Variable importance heatmap shows variable importance across multiple models. Some models in H2O return variable importance for one-hot (binary indicator) encoded versions of categorical columns (e.g. Deep Learning, XGBoost). In order for the variable importance of categorical columns to be compared across all model types we compute a summarization of the the variable importance across all one-hot encoded features and return a single variable importance for the original categorical feature. By default, the models and variables are ordered by their similarity.
h2o.varimp_heatmap(object, top_n = 20, num_of_features = 20)
object | A list of H2O models, an H2O AutoML instance, or an H2OFrame with a 'model_id' column (e.g. H2OAutoML leaderboard). |
---|---|
top_n | Integer specifying the number models shown in the heatmap (based on leaderboard ranking). Defaults to 20. |
num_of_features | Integer specifying the number of features shown in the heatmap based on the maximum variable importance across the models.
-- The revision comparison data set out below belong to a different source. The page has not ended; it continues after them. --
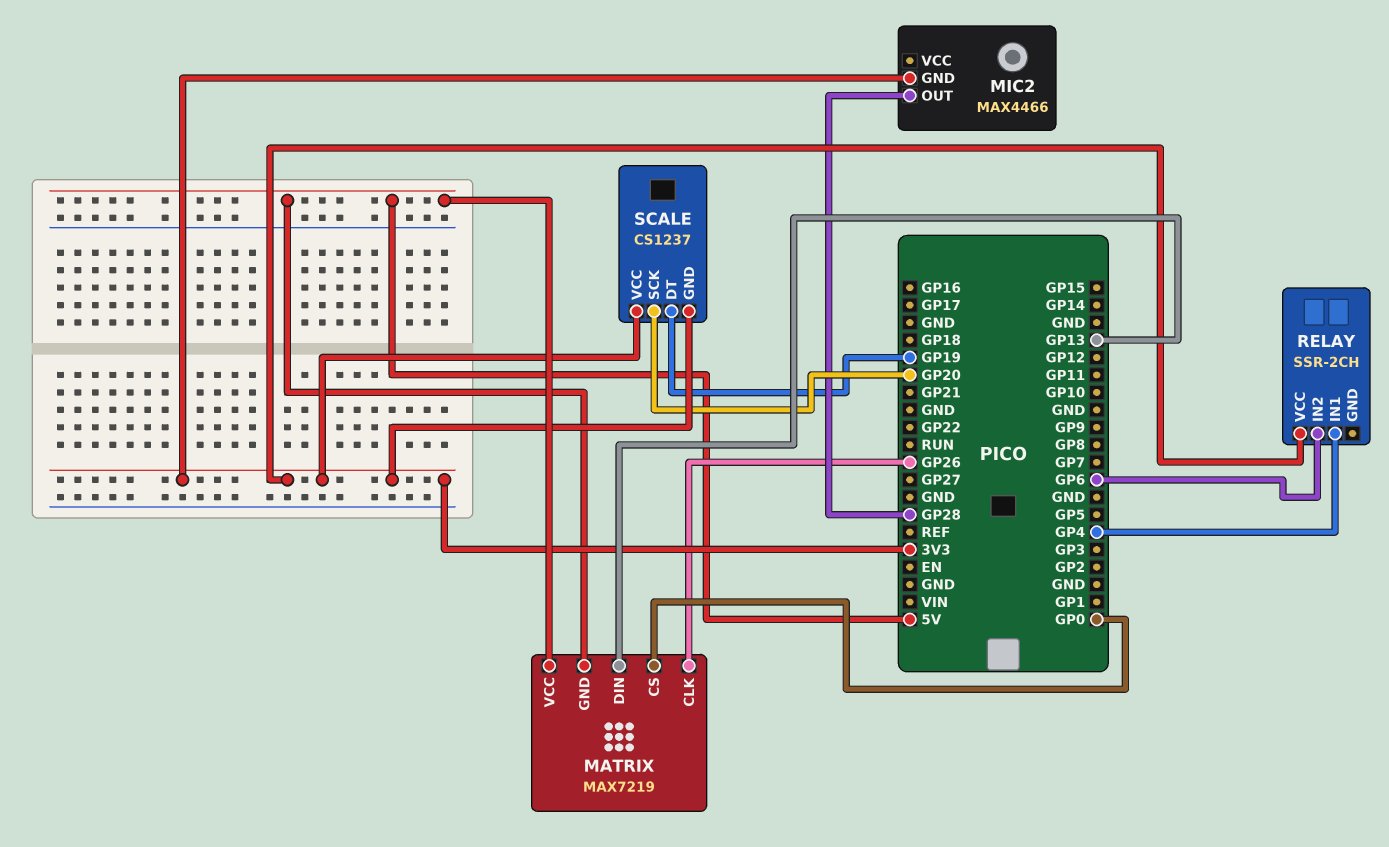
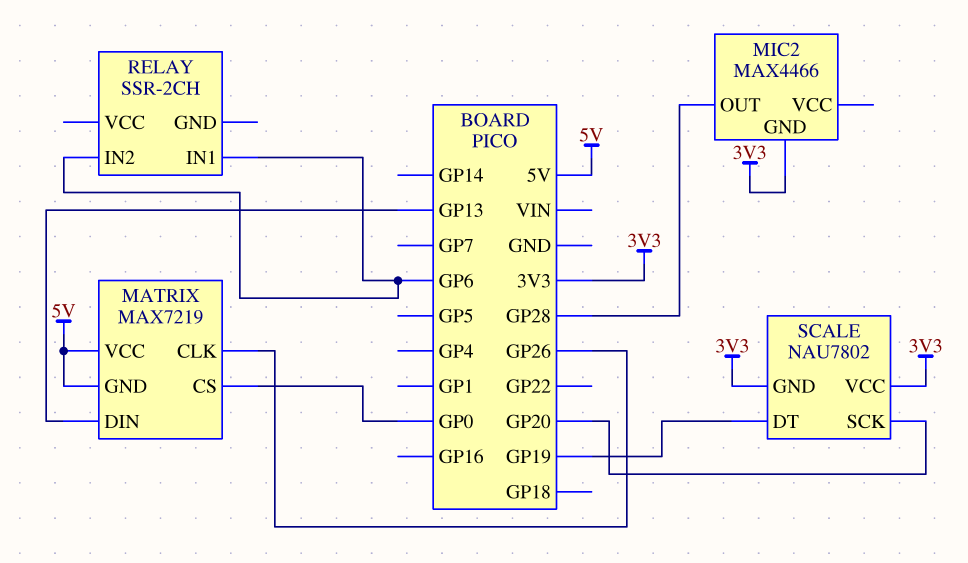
RELAY pin IN1: GP4 -> GP6
RELAY pin VCC: 3V3 -> none
SCALE: CS1237 -> NAU7802

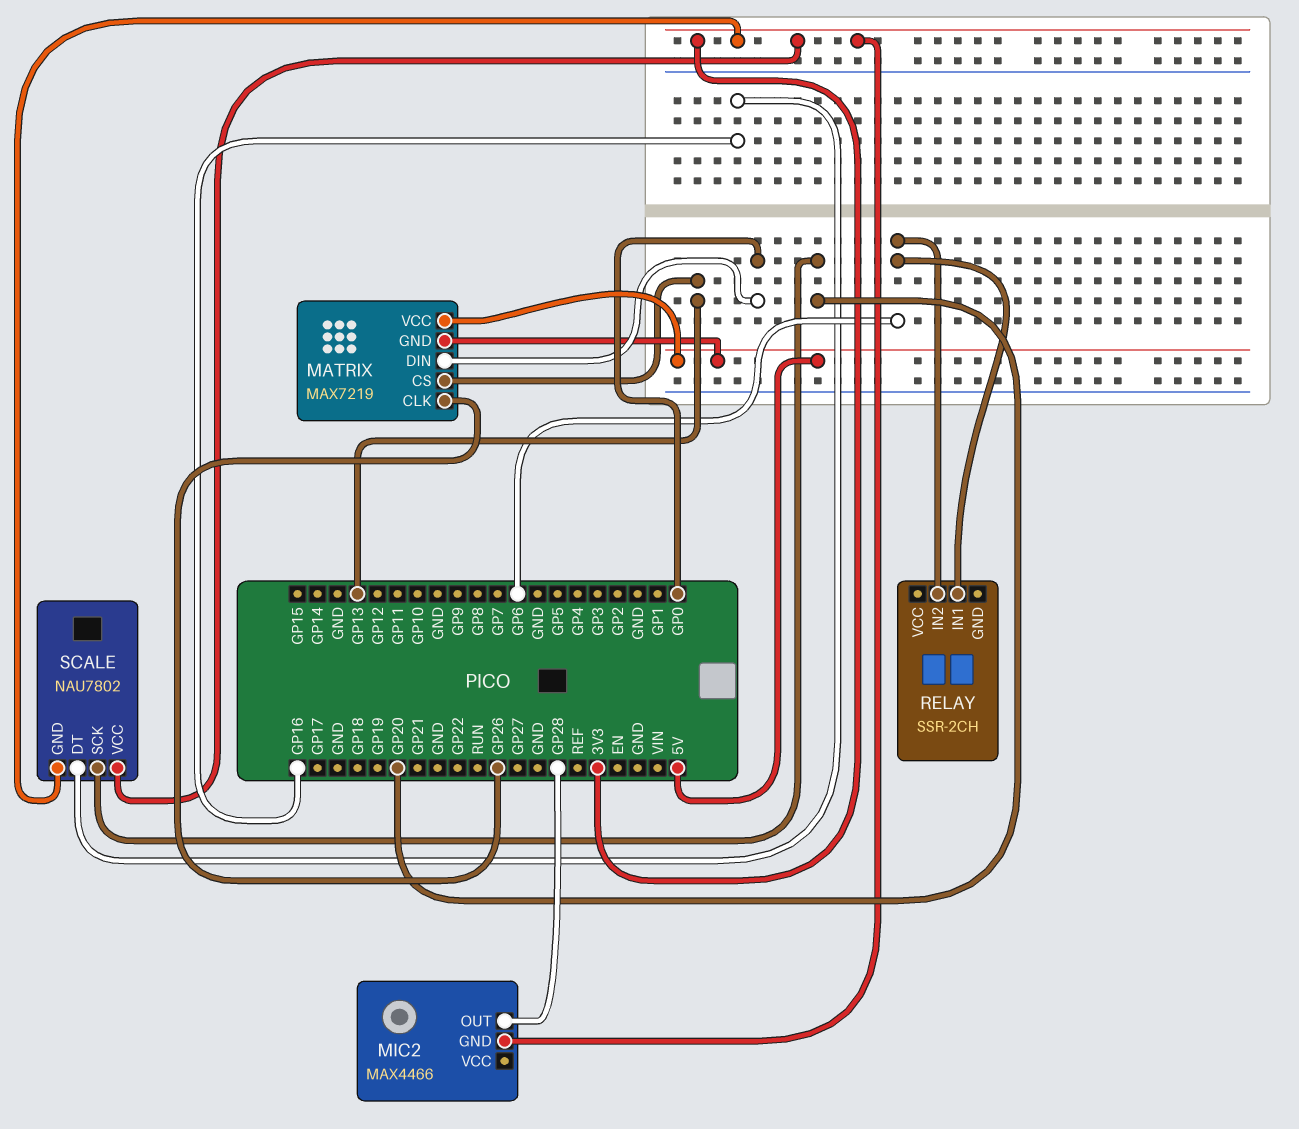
MATRIX pin CS: GP0 -> GP13
MATRIX pin DIN: GP13 -> GP0
SCALE pin DT: GP19 -> GP16

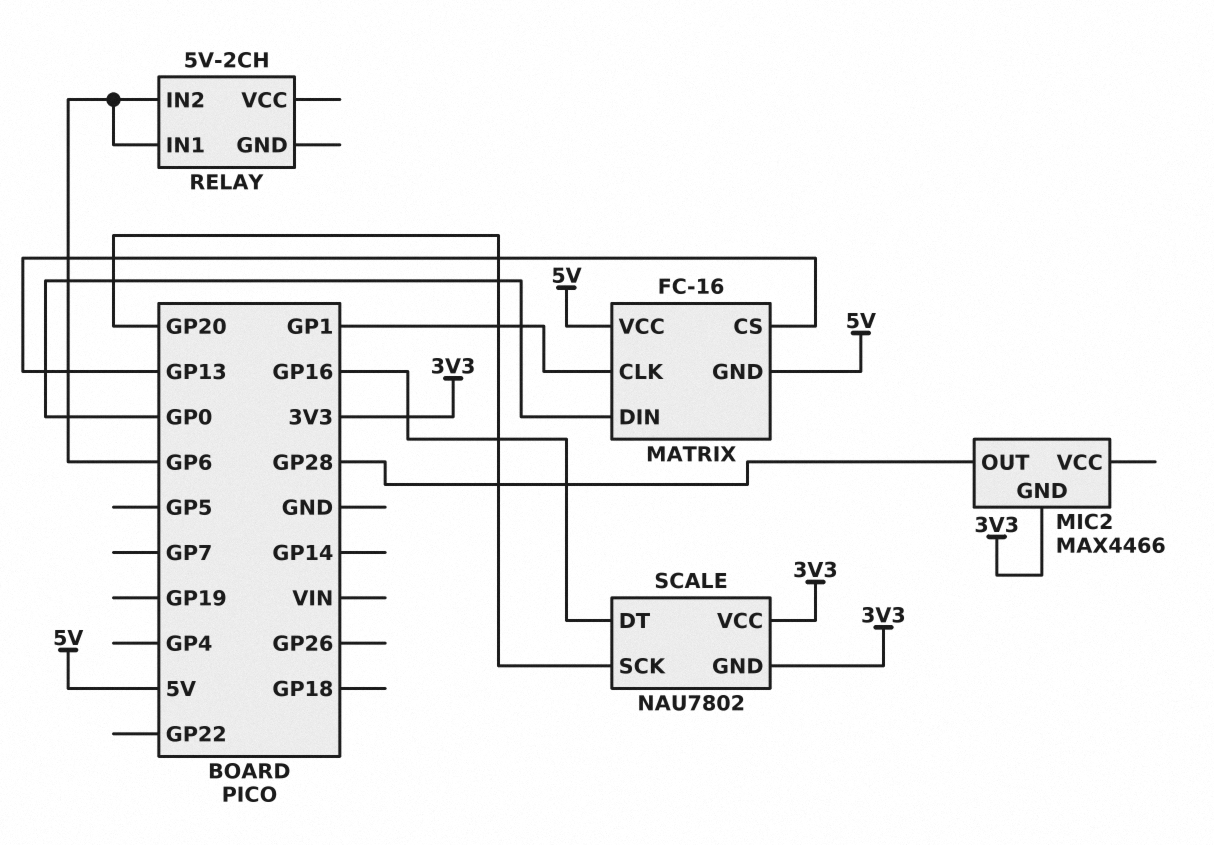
MATRIX: MAX7219 -> FC-16
MATRIX pin CLK: GP26 -> GP1
RELAY: SSR-2CH -> 5V-2CH

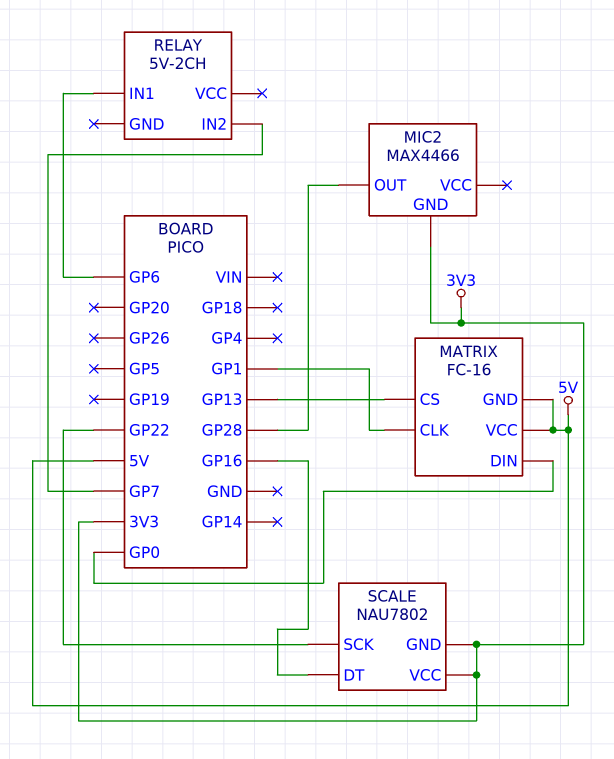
RELAY pin IN2: GP6 -> GP7
SCALE pin SCK: GP20 -> GP22

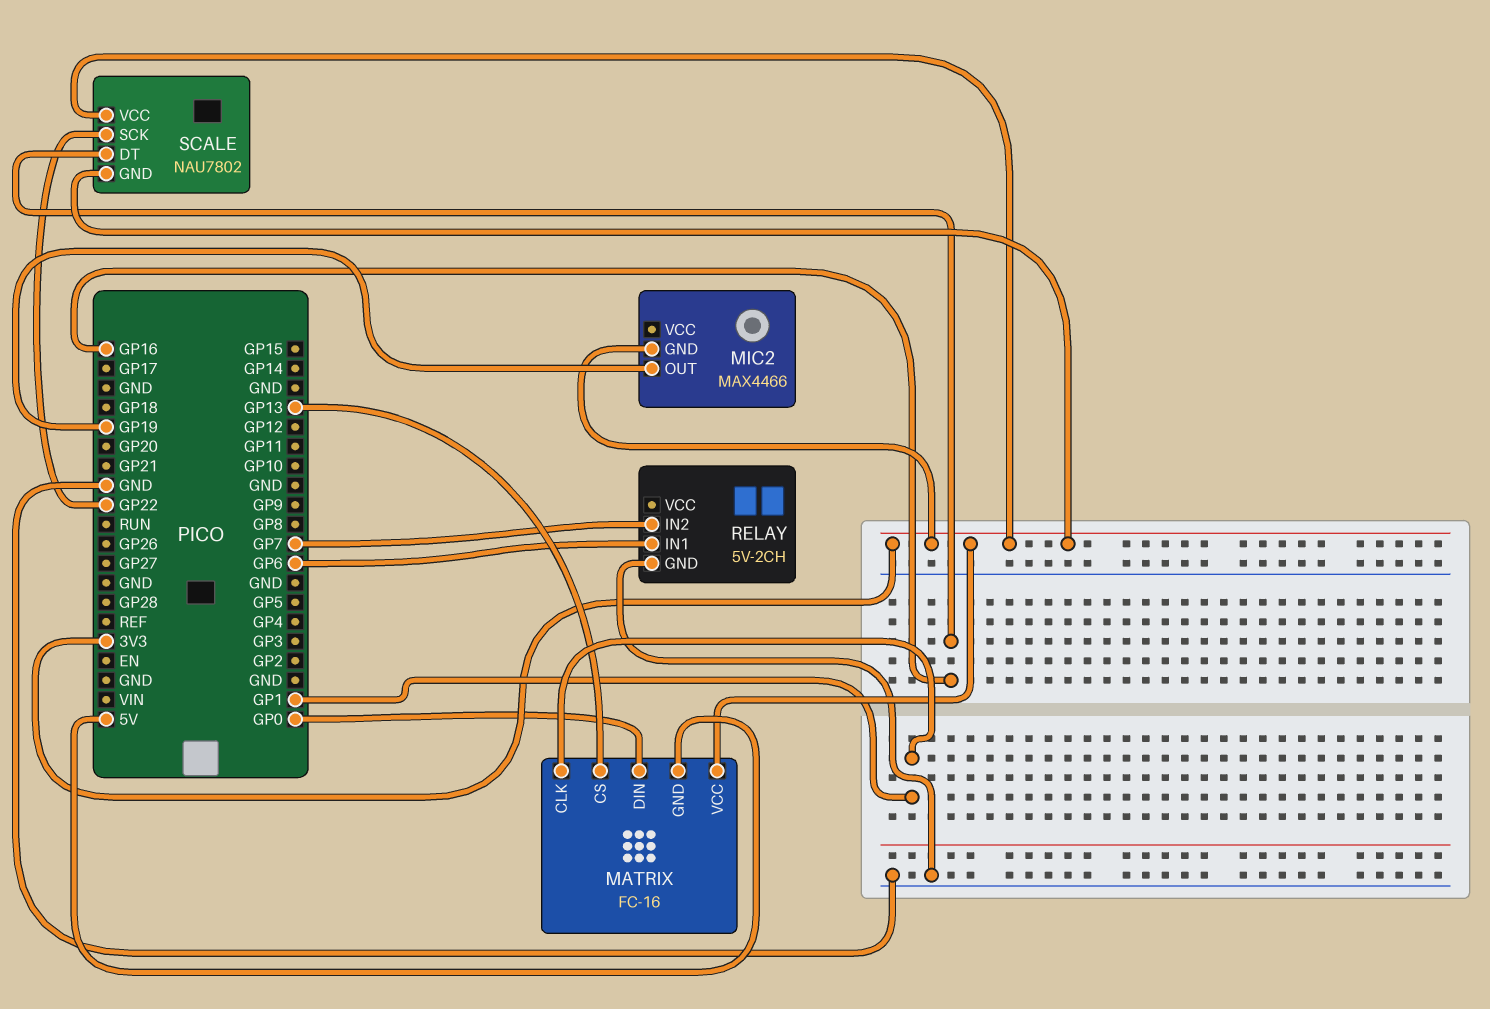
MATRIX pin VCC: 5V -> 3V3
MIC2 pin OUT: GP28 -> GP19
RELAY pin GND: none -> GND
Use NULL for unlimited. Defaults to 20. |
A ggplot2 object.
# NOT RUN { library(h2o) h2o.init() # Import the wine dataset into H2O: f <- "https://h2o-public-test-data.s3.amazonaws.com/smalldata/wine/winequality-redwhite-no-BOM.csv" df <- h2o.importFile(f) # Set the response response <- "quality" # Split the dataset into a train and test set: splits <- h2o.splitFrame(df, ratios = 0.8, seed = 1) train <- splits[[1]] test <- splits[[2]] # Build and train the model: aml <- h2o.automl(y = response, training_frame = train, max_models = 10, seed = 1) # Create the variable importance heatmap varimp_heatmap <- h2o.varimp_heatmap(aml) print(varimp_heatmap) # }